Algeria's oil minister said the meeting did not discuss tighter adherence and the group's Secretary General Abdullah Al Badri said "we tried to push but not that much" on compliance, in contrast to officials' usual calls to tighten up.

Compliance has been falling since April 2009 as most members except Gulf producers Saudi Arabia, the United Arab Emirates and Kuwait pump more barrels, allowing them the win-win of selling more crude without hurting prices.

"As long as prices are high, leaks will continue," said Edward Morse, head of global commodities research at Credit Suisse. "I expect compliance to continue to deteriorate."

"Opec rulers will be saying ‘why are we shutting anything in when prices are high and we need the money?'" he added.

The Gulf producers have tolerated leakage as they see demand rising and the extra supply has not deflected oil from the $70-to-$80 (Dh257.12-Dh293.86) a barrel range seen as preferable by Saudi Arabia and other members of the group.

"Good demand, reliable supply, beautiful prices — we are very happy," Saudi Arabian Oil Minister Ali Al Naimi said while in Vienna for Opec's talks last week.

"Everything is relative — if there was no demand there would be no leakage," he said.

Despite Al Naimi's confidence about demand, extra supply is not without its risks as the oil supply and demand balance is already in a small surplus, some analysts say.

Surplus

According to a Reuters poll, current Opec output is likely to see the oil market in a surplus of 150,000 barrels per day (bpd) this year, despite higher demand.
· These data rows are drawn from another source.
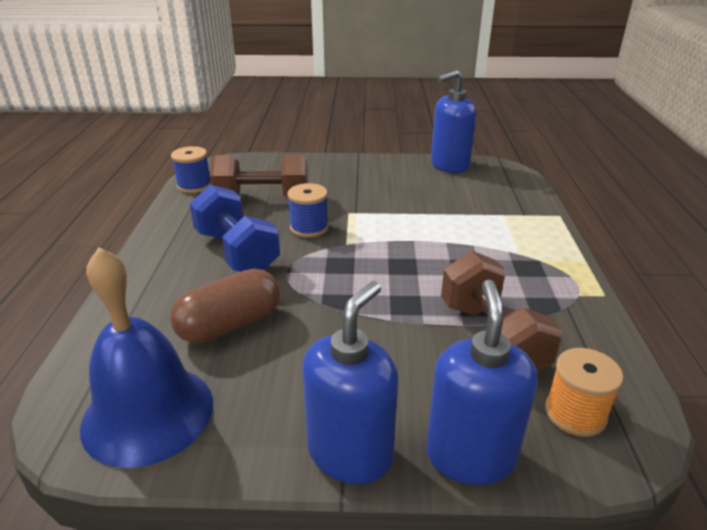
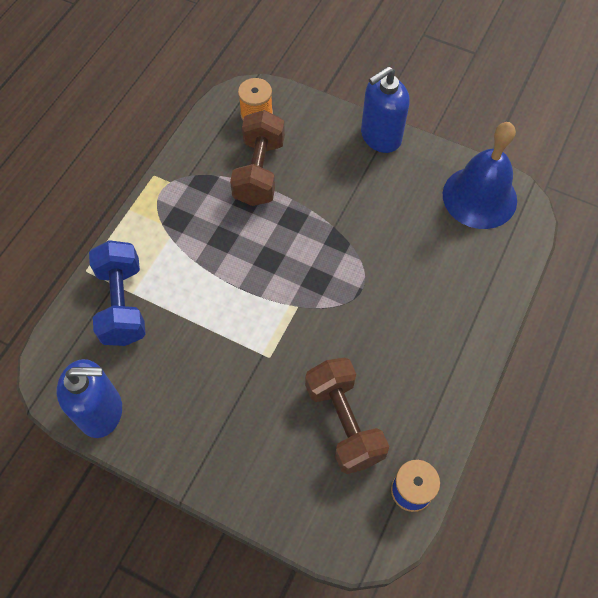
camera: 155 degrees left, 30 degrees up
(230, 324) = (420, 248): brown capsule -> none
(237, 252) = (394, 334): blue dumbbell -> blue dumbbell (122, 304)
(262, 199) = (344, 422): brown dumbbell -> brown dumbbell turned 45 degrees clockwise
(309, 228) = (318, 345): blue spool -> none
(470, 455) = (324, 115): blue soap dispenser -> none

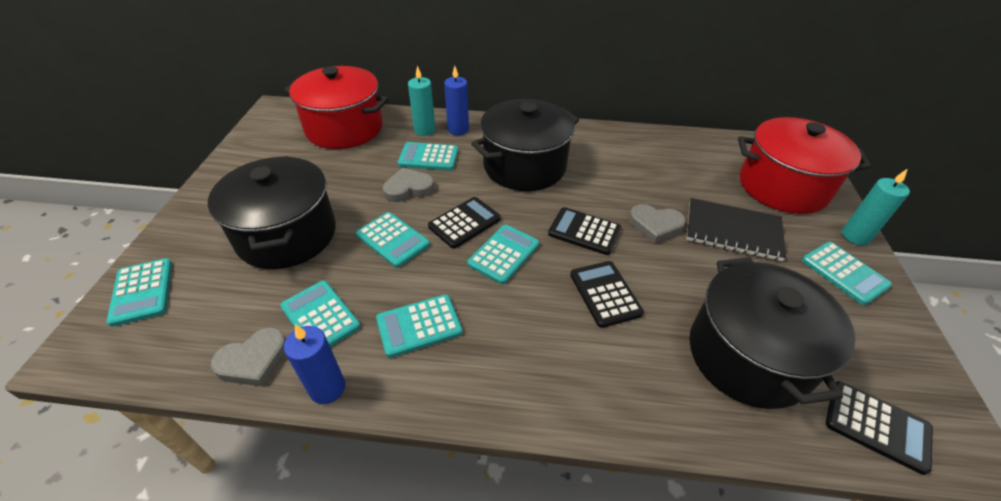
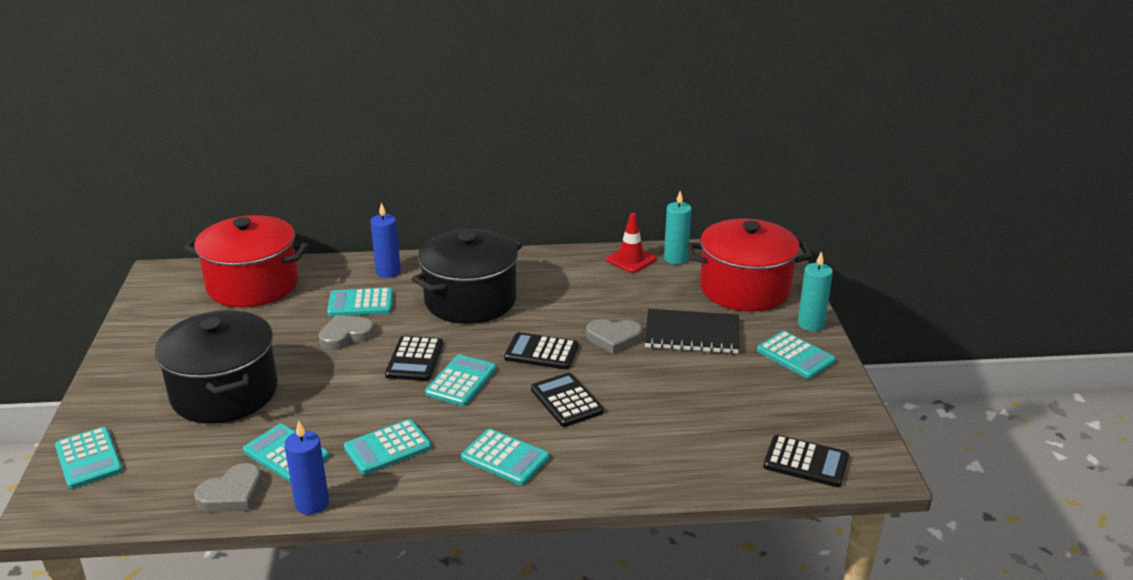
camera: 10 degrees left, 15 degrees down
(393, 240) = (341, 383): turquoise calculator -> turquoise calculator (505, 458)
(424, 130) = (349, 277): turquoise candle -> turquoise candle (676, 259)
(464, 223) = (415, 359): black calculator -> black calculator turned 150 degrees clockwise
(672, 143) = (631, 260): none -> red traffic cone
(748, 355) = (700, 429): black pot -> none

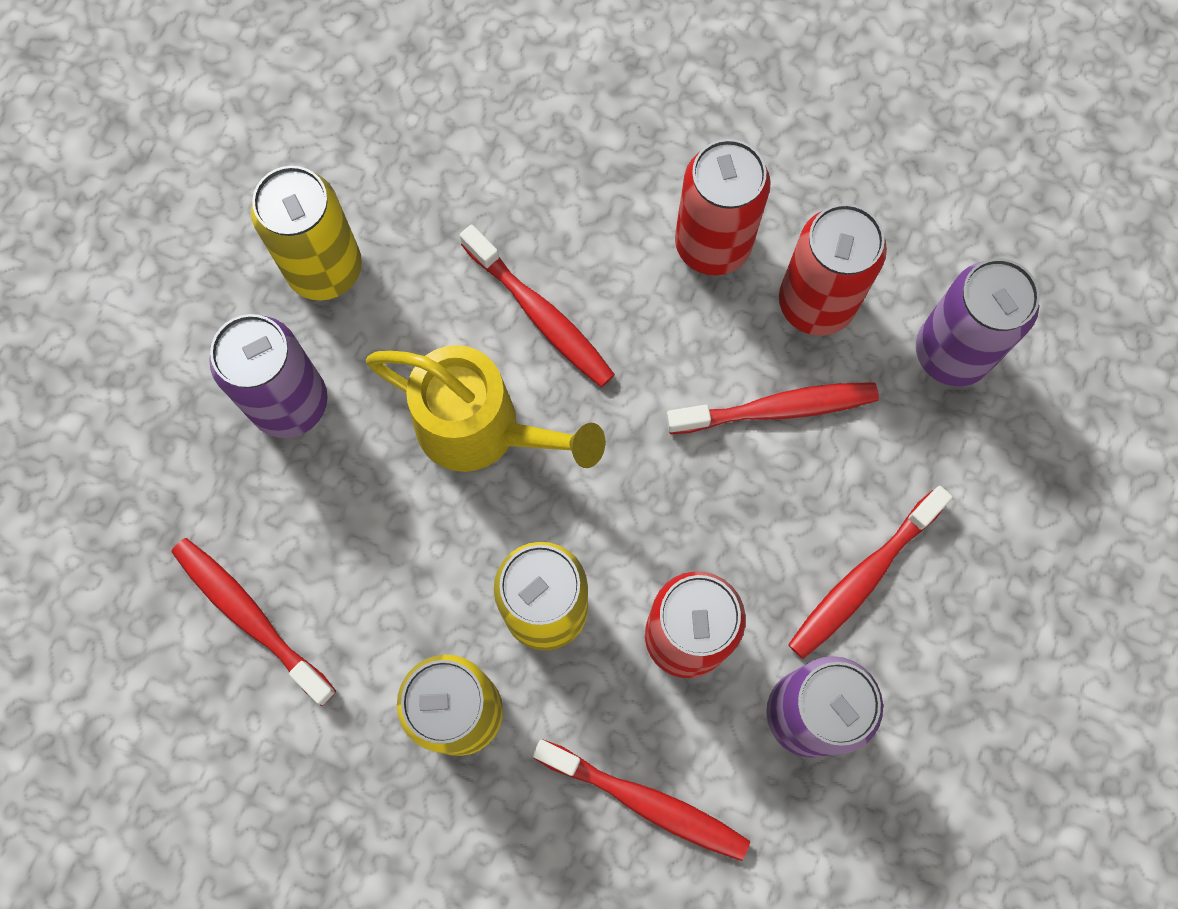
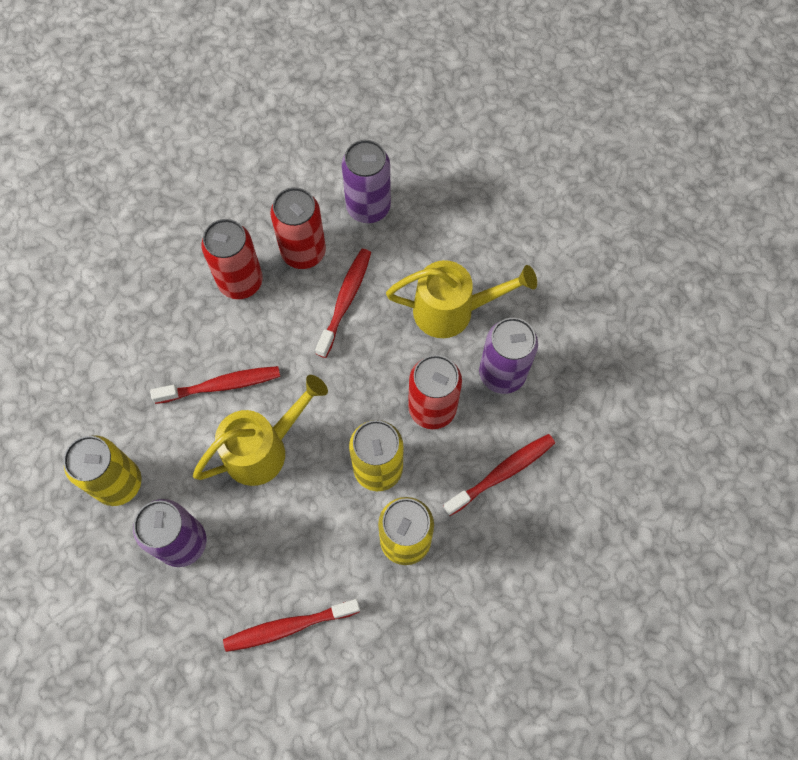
camera: 60 degrees left, 5 degrees down
(863, 578) = (452, 311): red toothbrush -> yellow watering can

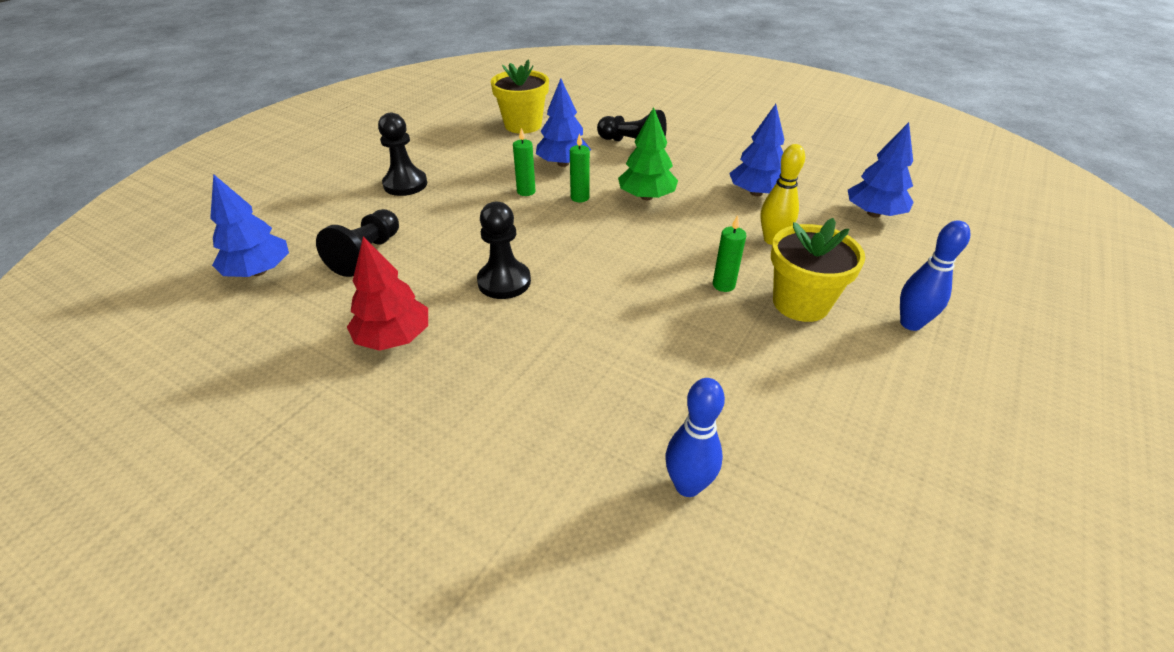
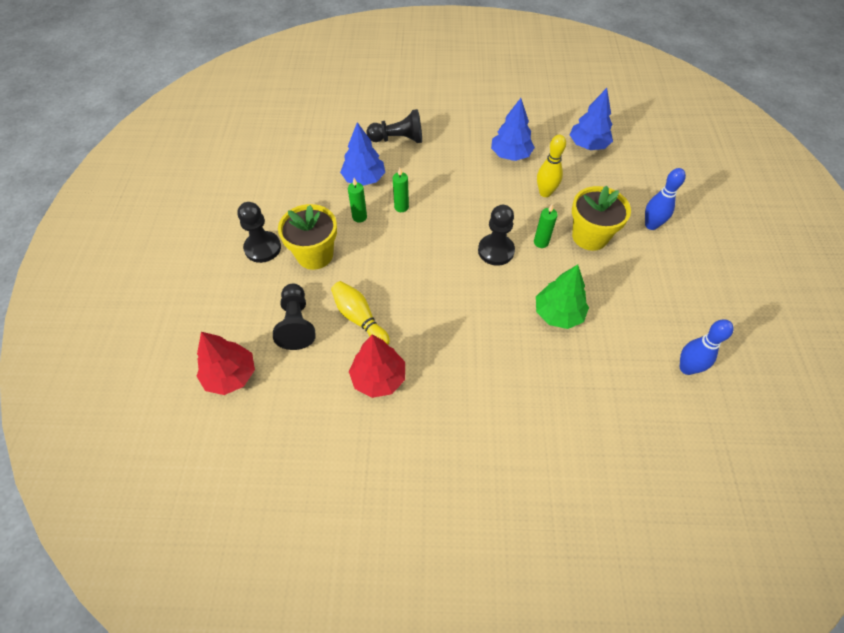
camera: 30 degrees left, 15 degrees up
(259, 271) = (230, 375): blue tree -> red tree
(433, 275) = (360, 319): none -> yellow bowling pin
(504, 282) = (410, 302): black pawn -> black pawn (496, 251)
(523, 125) = (300, 149): yellow flower pot -> yellow flower pot (315, 255)
(646, 197) = (445, 187): green tree -> green tree (558, 314)
(687, 485) = (609, 384): blue bowling pin -> blue bowling pin (686, 368)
The second quarter is typically the period of slowest demand.

"When you look at any of the balances, the call on Opec will not increase in 2010. If they maintain the same level of production, they will create a small build in stocks," said Christophe Barret, analyst at Credit Agricole.

"If there is no rebound in demand, Opec will have problems. I was surprised they did not mention compliance."

A further rise in Opec output will leave Saudi Arabia, and to a lesser extent other Gulf producers, firmly in the driving seat as others run short of unused capacity.

In February, the 11 members with quotas pumped 26.8 million bpd of oil — nearly 2 million bpd more than their target and just 53 per cent of cuts announced in December 2008 when recession was biting global demand hard.

Many members are approaching full capacity now, with only Saudi Arabia, Kuwait and the United Arab Emirates having any real flexibility. Those three countries between them have 85 per cent of global spare capacity, according to analysts at Barclays Capital.

"At current price levels, most of the Opec members will produce as much as possible, go even lower in compliance levels, and basically leave it to Saudi Arabia to manage the balance," said Olivier Jakob at Petromatrix. Morse reckons there could be another 1 million bpd to come onto the market from Opec this year. The US Energy Information Administration expects Opec supply to rise by 400,000 bpd this year to 29.50 million bpd.

While Opec expects demand for its oil to drop slightly by 40,000 bpd from 2009, some analysts take a more bullish view on demand and expect the Gulf three will step in should they feel prices need to be cooled down.

"As demand recovers, Opec will supply more," said Lawrence Eagles of JP Morgan.